27 Şubat 2010 günü de yine Başbakan Erdoağan bir konuşma yaptı: “Gazete patronlarına sesleniyorum... Köşe yazarlarınızı susturun, maaşlarını siz veriyorsunuz.”
Şimdi ben nasıl lahana turşusunu önüme koyup, bana perhiz veren doktora fırça atmam..
Erdoağan’a hak vermemek elde değil. İnsan hergün tabuta bir çivi çakıyor. Yani yaşlanıyor, dolayısıyla unutkanlık kaçınılmaz oluyor.. 2009-2010 az buz zaman dilimi değil, değil mi ya…..
Aynı yayın organında Cumhur’un başı da aynı konuda bir şeyler söylemiş;
“Basın özgürlüğü demokratik toplum düzeninin en önemli gereklerinden biridir.”

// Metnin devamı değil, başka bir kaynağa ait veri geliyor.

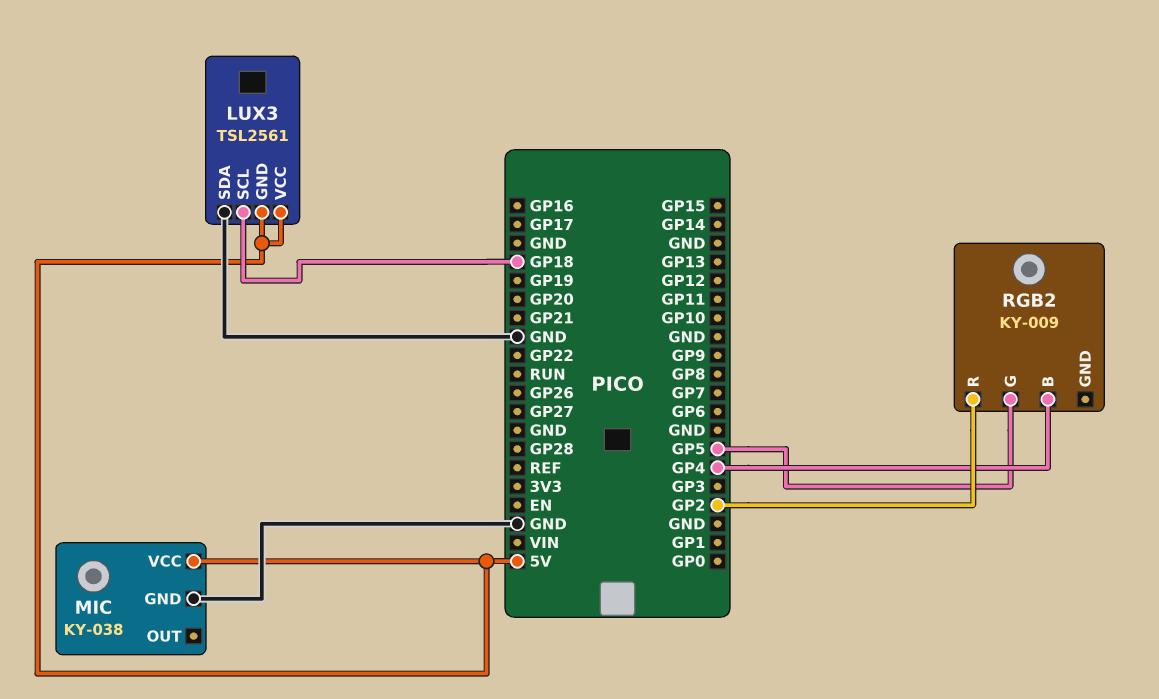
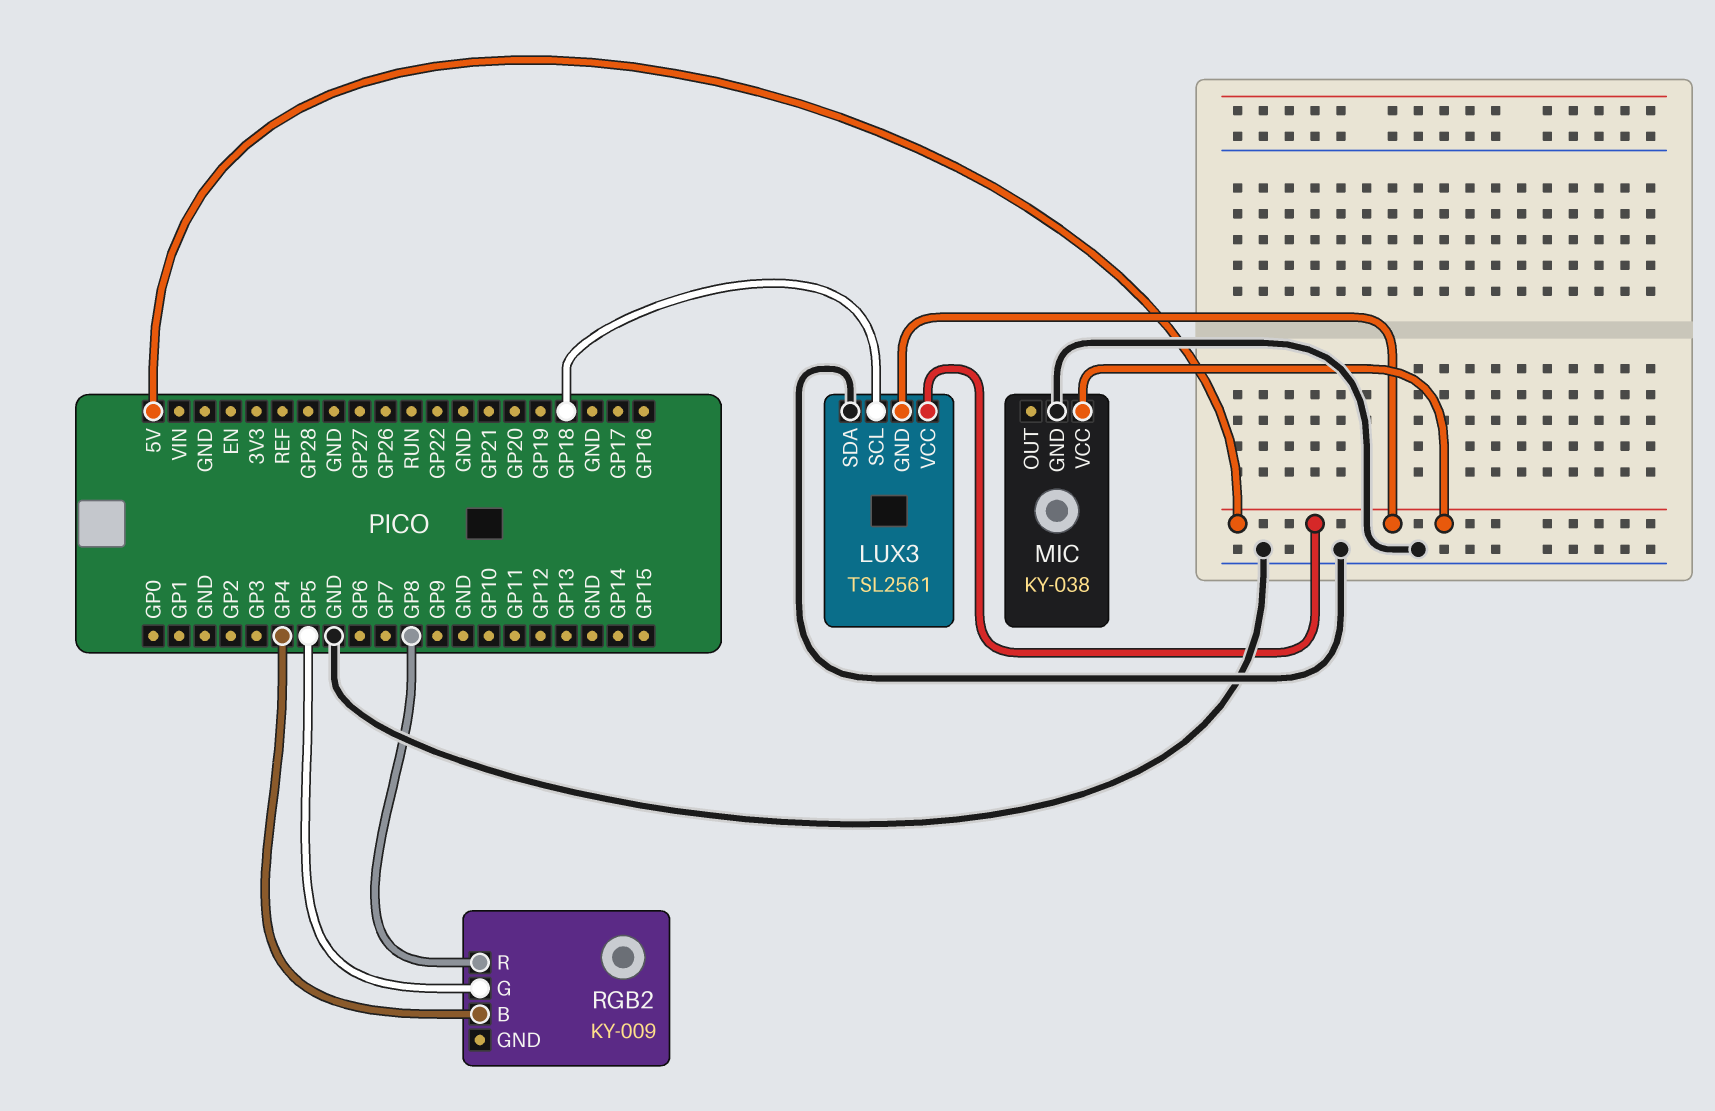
RGB2 pin R: GP2 -> GP8

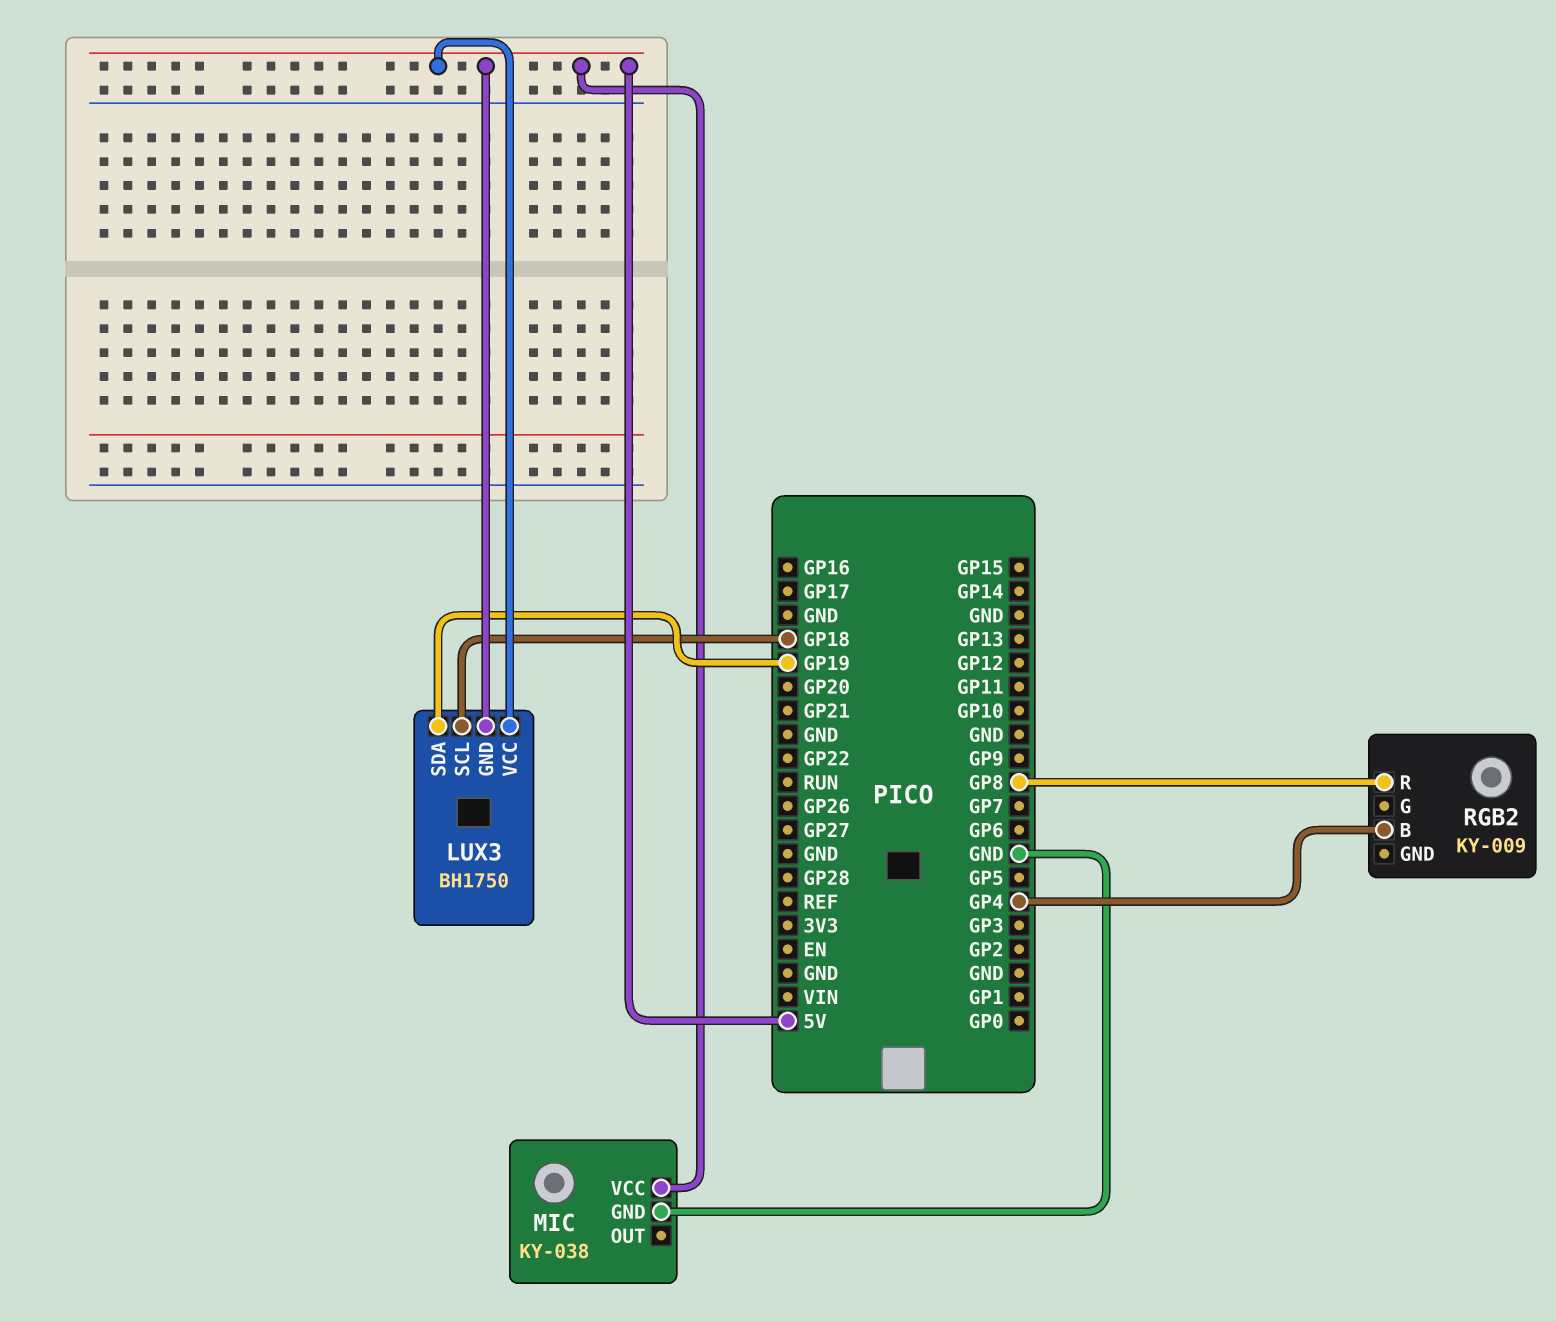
LUX3: TSL2561 -> BH1750
LUX3 pin SDA: GND -> GP19
RGB2 pin G: GP5 -> none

Ve saygın Başbakan Yardımcılarından Sayın Arınç bey de aynı konuda, aynı yayın organında “Çağdaş toplum olabilmenin en önemli şartı, basının özgür olması ve aynı zamanda etik değerlere eksiksiz uymasıdır.”
Yani ülkeyi yöneten grubun ortak görüşü böyle iken, Başbakan birden bire basına “kes sesini” diyebiliyor. Anlamak mümkün değil. Anlayan varsa bir adım öne çıksın.
BALYOZUN SAPI
Mahkemeye düşmüş iki kişiden biri kadıya rüşvet olarak bir balyoz, diğeri de dana vermiş.
Balyozu veren:
- Kadı efendi çok rice ederim, şu işi uzatma. Davamızı balyozla kırar gibi bitiriver.
Diğer adam:
- Öyle olacaktı ama balyozun sapına dana pisledi, tutacak yeri kalmadı demiş.
ÇÜŞ
100 Milletvekili baraja tabi olmadan kafadan seçilecekmiş.
Kimin aklı ise helal olsun be… Ömür boyu aylık cepte keklik..
Valla benim vekilim değil. Ben vekalet vermedim. Vermem de, boşuna yalvarmasınlar..
BÜYÜTEÇ
Motorlu araçlar eskiden makaslı idi… Yollarda bu günkü gibi asfalt teknolojisi de yoktu ama
Bir makas üç dört yıl dayanırdı.. Şimdilerde hem mükemmel asfalt teknolojisi var, hem de araçlar amortisörlü.. Günaşırı AMORTİSÖR patlatıyor.
Anlayana davul mavul…
KULAĞINIZDA KÜPE OLSUN
Gerçek kaya kadar sert, gonca kadar yumuşaktır.
GANDİ
HERKES BİRBİRİNİ SORGULUYOR
Başlığı açmakta gerek görmeden konu ile ilgili bir fıkracık:
Bektaşi’ye sormuşlar:
- Erenler babanın adı neydi?
- Anamın adı Safiye’dir.
- Yahu ben sana babanın adını sordum, ananın değil!
- Gayri babamın adını da Safiye’ye sorun.